If you haven't seen the poster for this year's edition of the Cannes Film Festival, I'm including it here at the bottom of this post. It was a publicity shot of Paul Newman and Joanne Woodward shot during the production of A New Kind of Love. A similar image was used for the movie's poster, also included here, probably using that photo as a guide. It's a great photo. It's also one of those rare images still looks fresh. If you didn't know who was in the photo, it might be hard to guess that it was photographed fifty years ago. It's also an image that's not in the movie.

You want to see a hip movie with Paul Newman and Joanne Woodward in Paris? That would be Paris Blues with Newman and Sidney Poitier as expatriate jazzbos, under the direction of Martin Ritt. Even the New York Times' Bosley Crowthers concluded, "Mr.
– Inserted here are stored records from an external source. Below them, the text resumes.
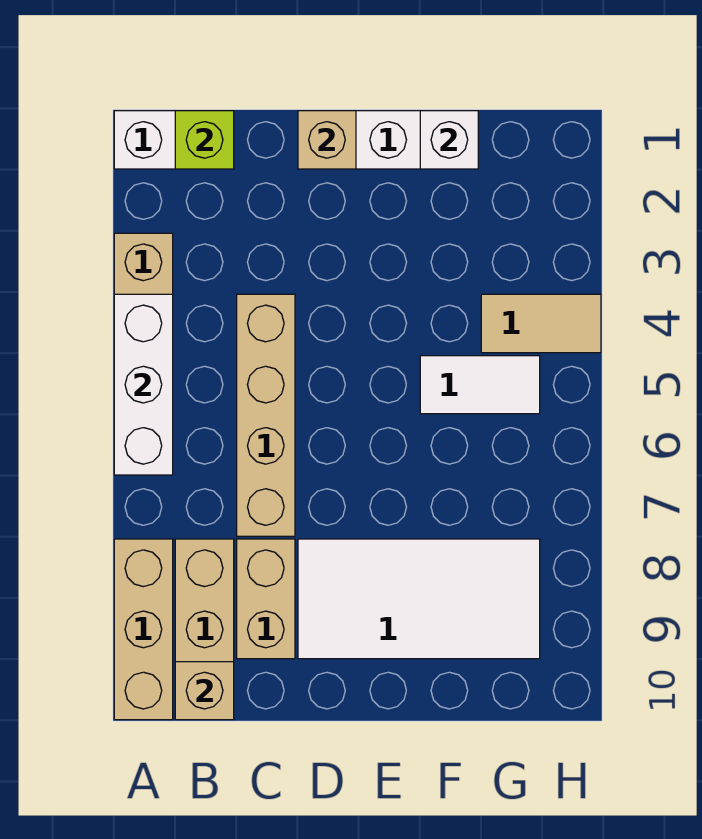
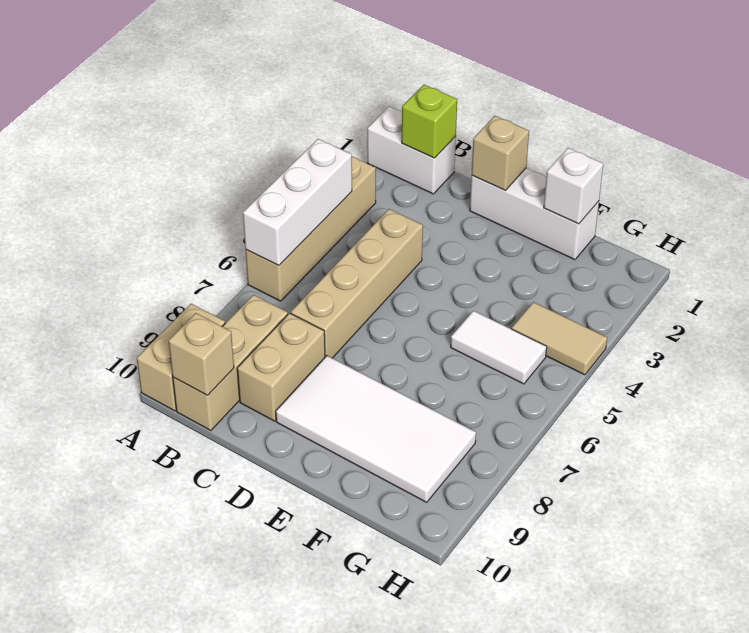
tan brick A8:A10 level 1 -> tan brick A9:A10 level 1

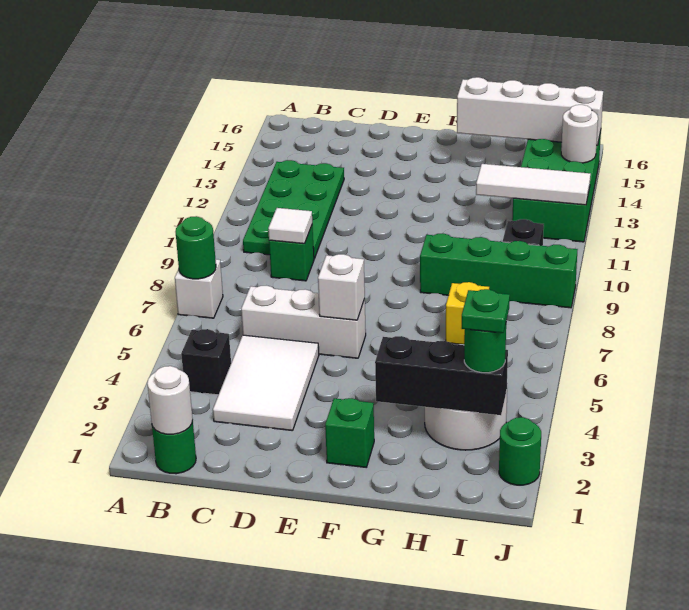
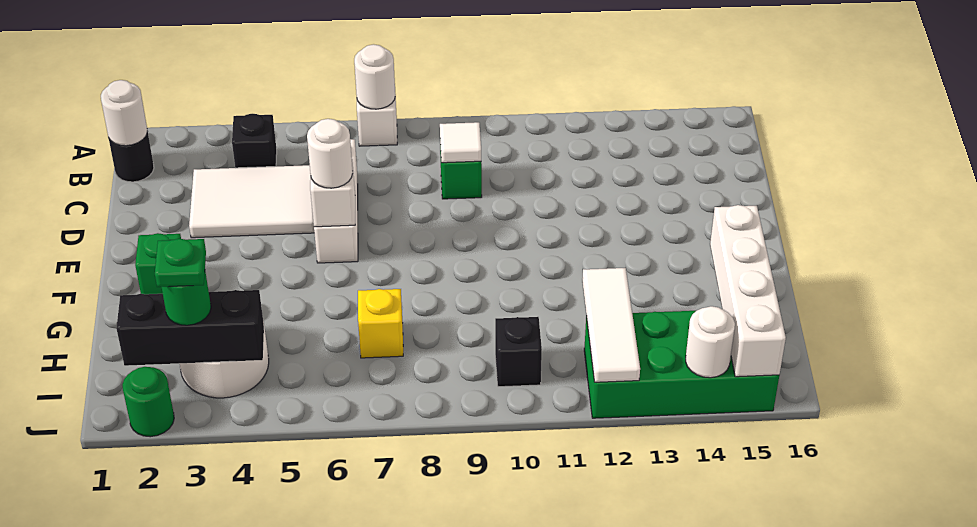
green round brick A7 level 2 -> white round brick A7 level 2
green round brick B1 level 1 -> black round brick B1 level 1
green plate B10:C13 level 1 -> none
none -> white round brick E6 level 3
black brick G3:I3 level 2 -> black brick I2:I4 level 2
green brick G9:J9 level 1 -> none

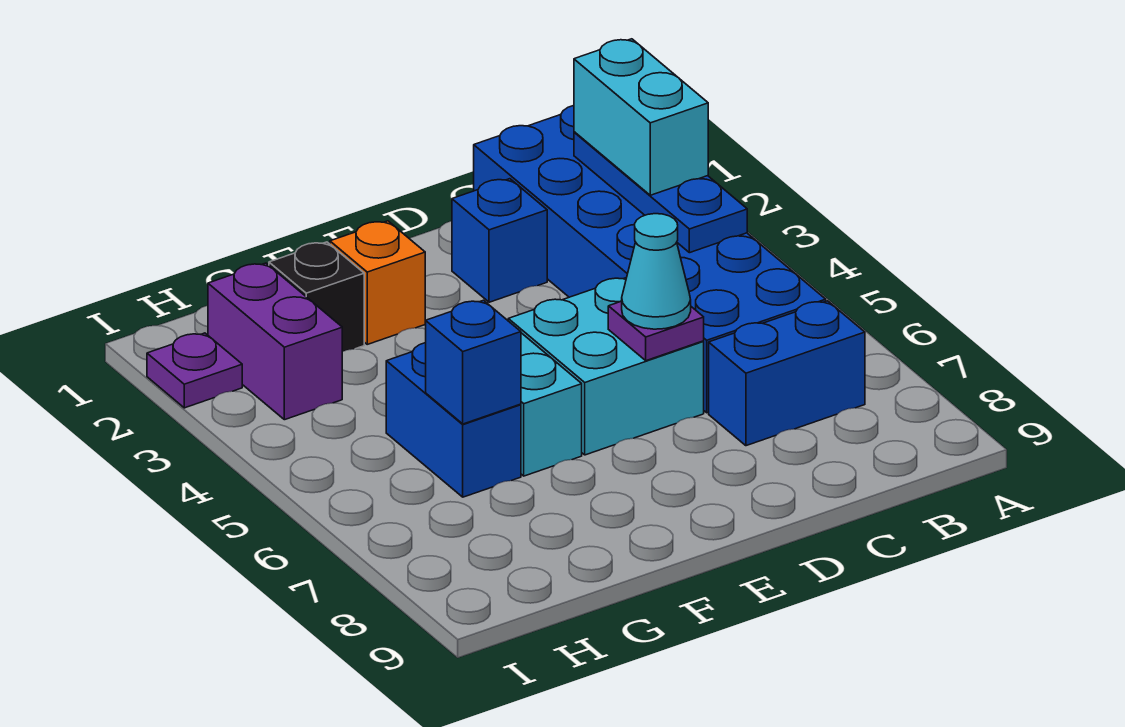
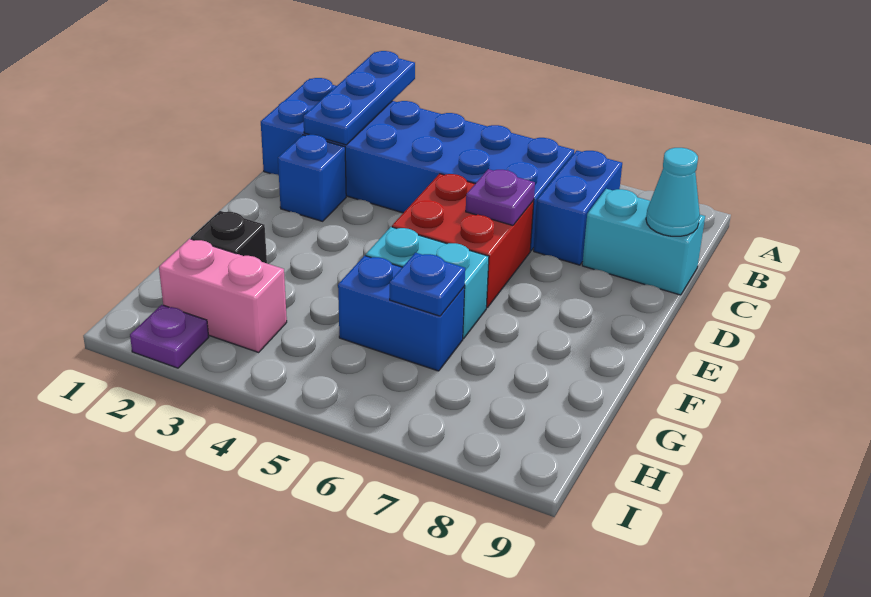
blue plate B2:B4 level 2 -> blue plate A2:C2 level 2
cyan brick B2:B3 level 3 -> cyan brick C8:C9 level 1
cyan brick D5:E6 level 1 -> red brick D5:E6 level 1
cyan cone D6 level 3 -> cyan cone C9 level 2
orange brick F2 level 1 -> none
blue brick G6 level 2 -> blue plate G6 level 2
purple brick H2:H3 level 1 -> pink brick H2:H3 level 1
Shavelson and his hardworking troupe and cameraman have strained mightily but their New Kind of Love is hardly new and only fitfully funny or farcial." And time has not made this film look any better than it did in 1963.

new kind of love 1.jpg

The bright spot is Joanne Woodward in the first half of the film. As the "designer" of knock-off couture for a New York City department store, Woodward with her short hair, masculine suits, cap and sunglasses rocks the androgynous look so well that Tilda Swinton should watch this movie, and take a few notes. Woodward is much sexier here than when she finally succumbs to appearing more traditionally feminine as a means of turning around her life as a "semi-virgin". And if some of the comedy here doesn't make you groan, there's the premise that a successful professional life notwithstanding, it's every woman's goal to get married.
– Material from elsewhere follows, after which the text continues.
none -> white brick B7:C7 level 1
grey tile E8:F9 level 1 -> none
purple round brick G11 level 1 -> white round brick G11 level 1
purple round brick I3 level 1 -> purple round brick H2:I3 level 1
The rest of A New Kind of Love offers a tourist's view of Paris and French culture. Having Maurice Chevalier appear to sing and dance excerpts of his greatest hits solidifies this as a Hollywood version of France. Character actor Marvin Kaplan, as a Paris based American Journalist, offers some genuinely amusing moments. Otherwise, much of what passes for humor is often smarmy. It doesn't help that as keeping with the production code of the time, there are a couple of scenes in a strip club which reveal no more skin than can be seen in a movie like Bikini Beach. There is the brief exception with a strip tease involving an umbrella that glows in the dark. The topical humor is so dated that I'm certain anyone under the age of fifty will be asking, "Who's Huntley Brinkley?".

With all the stories about the Cannes poster, I have yet to see anyone mention the name of the original photographer. Sure, the image was redone for the festival, but the guy who was on Paramount's payroll should get his due. I don't know of anyone who has seen the poster who doesn't love it. If anything, this is a reminder about why film scholarship is more than trivial pursuit - even a forgettable movie can be the source for one unforgettable image.